Terrorism: What to Say to Children
When an act of terrorism happens, at home or abroad, words are hard to come by. There are no right or wrong words to use. There are, however, approaches that parentsand educators can use to help children deal with these horrific situations in a constructive manner, and help lessen their fear and anxiety.
- Remain in control
It is important to remain in control when talking with children or students. Children look to parents and adult role models to see how they should react. Expressing sadness, shock and other emotions is appropriate as long as you remain in control. If you feel emotionally overwhelmed and are having trouble keeping yourself together, express these feelings and emotions with another adult, spouse and not with children.

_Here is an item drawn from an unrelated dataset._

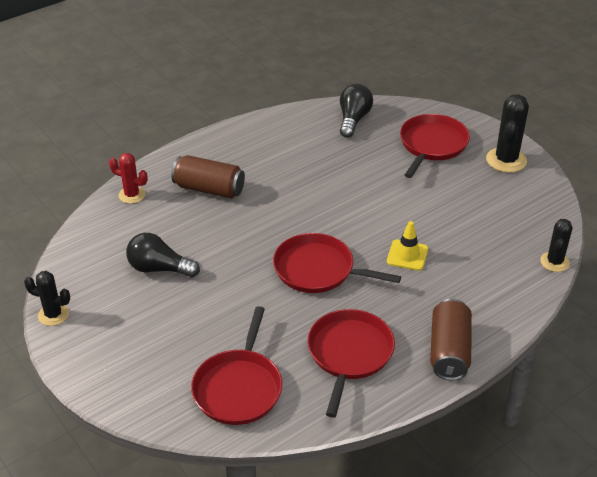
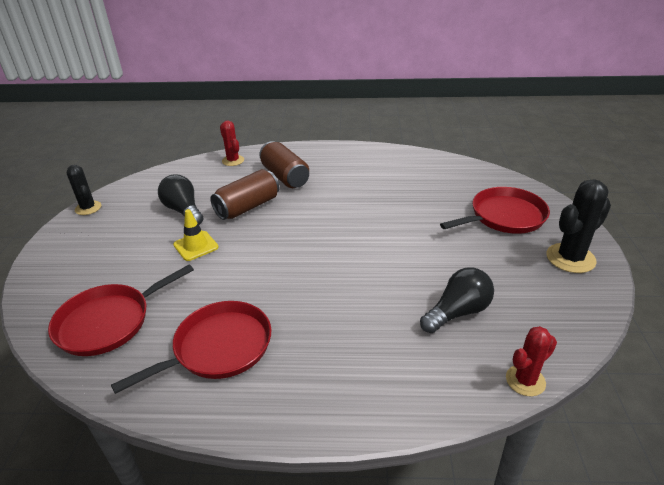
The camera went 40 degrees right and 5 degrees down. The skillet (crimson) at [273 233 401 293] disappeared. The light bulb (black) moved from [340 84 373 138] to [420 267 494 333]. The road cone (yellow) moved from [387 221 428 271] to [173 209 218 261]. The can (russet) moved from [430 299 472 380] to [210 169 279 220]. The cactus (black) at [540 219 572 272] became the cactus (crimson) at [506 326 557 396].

- Maintain route and structure
Route and structure are important to children and adults alike. Try to keep things as normal as possible. Structure helps keep children calm. As hard as it may be to separate from your loved ones, keep your children in school. They are with friends, teachers and in a safe location. Teachers and friends are a form of support and will help you and your children deal with the horrific act.
- Grieving is okay
Remember that grieving is normal and okay to share with your children. In the wake of 9-11, the nation and the world grieved with the American people and all those personally affected. It's important to teach children that crying and sadness are normal. One way to express ourselves when sad things happen is through tears, and one does not need to be afraid to cry.
- A young child asks, "Why?"
Children want their questions answered. Consider responses they will understand. A good response to "Why?" might be, "Bad people in this world who wanted to make a statement were behind this very bad event. Their thoughts were bad and sick, therefore, the way they went about making their statement was hurtful to a lot of people. The government is looking for them and will find them, and punish them for the bad things they did." It is alright to say you don't have an answer to a question that is asked, or that you need to think about what they have asked before you can answer them. Sometimes we just don't have answers.
- Avoid blaming
Some children may take out their fear and anxiety on children of other nationalities, feeling someone from the other’s country was responsible for this act. We need to teach children how to deal with their feelings without pointing fingers or blaming others. For example, after the attacks of 9-11, some people were overwhelmed by fear and anger and lashed out at Arab-Americans and Muslims. It is important to help our children and the community at-large to be mindful that there are thousands of Arab-Americans and Muslims who love America and the American flag. The people responsible for the acts of September 11 were terrorists and only represent a very small number of people.